6.6.1 Dodd-Frank Act and Future Bailouts

“The Dodd-Frank Wall Street Reform and Consumer Protection Act is legislation that was passed by the U.S. Congress in response to financial industry behavior that led to the financial crisis of 2007–2008. It sought to make the U.S. financial system safer for consumers and taxpayers.” https://www.investopedia.com/terms/d/dodd-frank-financial-regulatory-reform-bill.asp

 

“In the event of another financial crisis, the lawmakers behind one of America’s largest financial reform bills say the government would not get the political support it needs for a bailout.

 

Former Connecticut Sen. Chris Dodd and former Massachusetts Rep.
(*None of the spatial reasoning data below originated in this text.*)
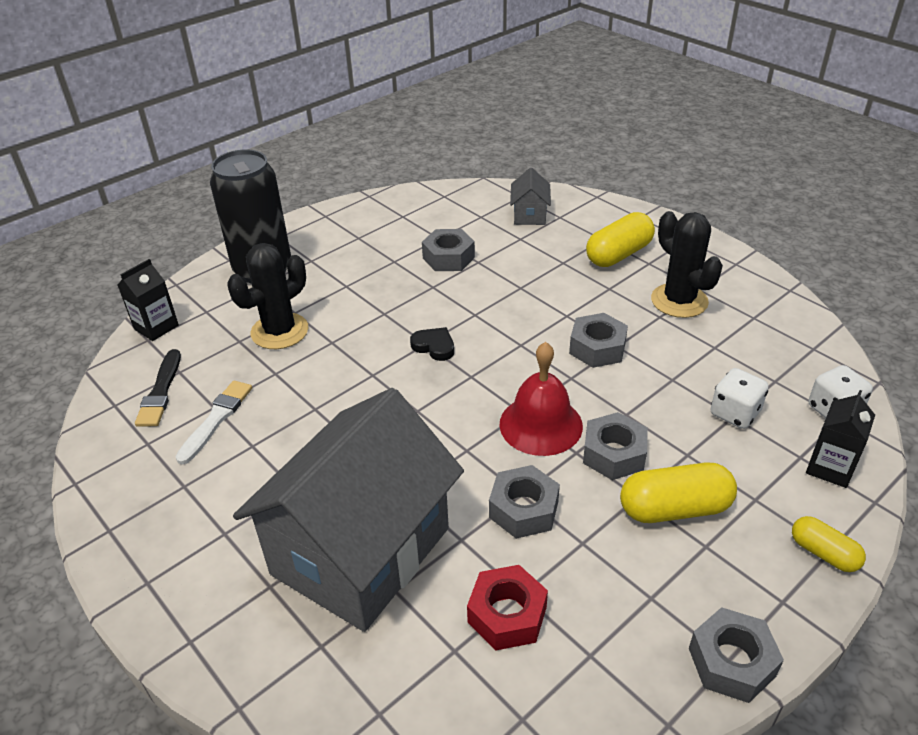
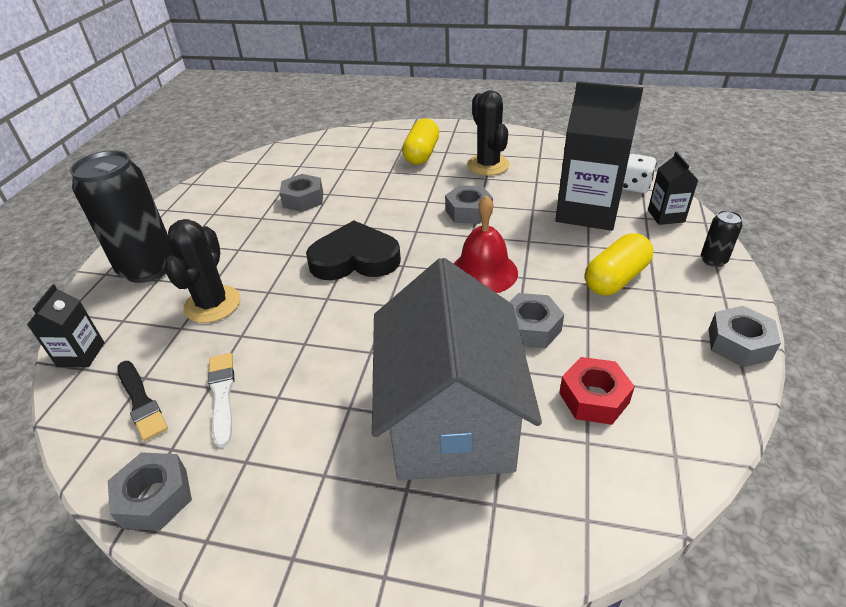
camera: 35 degrees left, 0 degrees up
(434, 346) = (355, 259): black heart -> black heart, size x2.19
(529, 215) = (335, 152): grey house -> none
(614, 454) = (547, 266): grey nut -> grey nut (155, 497)
(679, 301) = (488, 165): black cactus -> black cactus turned 45 degrees clockwise
(735, 413) = (587, 211): white dice -> black carton
(823, 553) = (713, 260): yellow capsule -> black can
Barney Frank — the co-authors of the 2010 Dodd-Frank Act, a law aimed at making banks safer in order to protect consumers and the economy — told Marketplace that legislators wouldn’t agree to save failing financial institutions with taxpayer money as they did back in 2008.

 

‘Not only politically could you not get away with what we were able to do in 2008, but legally you cannot do it,’ Dodd said.

 

The Dodd-Frank Act, which President Barack Obama signed into law in 2010, two years after the financial crisis, requires banks to have more capital on hand and limits the risky bets banks can make with their own money.” https://www.marketplace.org/2018/09/19/no-more-bailouts-lawmakers-behind-dodd-frank-say-taxpayers-won-t-foot-bill-next/

 

6.6.2 2023 Banking Crisis

“Over the course of five days in March 2023, three small- to mid-size U.S. banks failed, triggering a sharp decline in global bank stock prices and swift response by regulators to prevent potential global contagion.” https://en.wikipedia.org/wiki/2023_banking_crisis

 

Silicon Valley Bank was the largest of the three failed banks. Eighty-nine percent of the bank’s deposit liabilities exceeded the $250,000 maximum insured by the FDIC. Citing systemic risk, the FDIC and the Federal Reserve determined to insure all accounts–even those exceeding the $250,000 limit.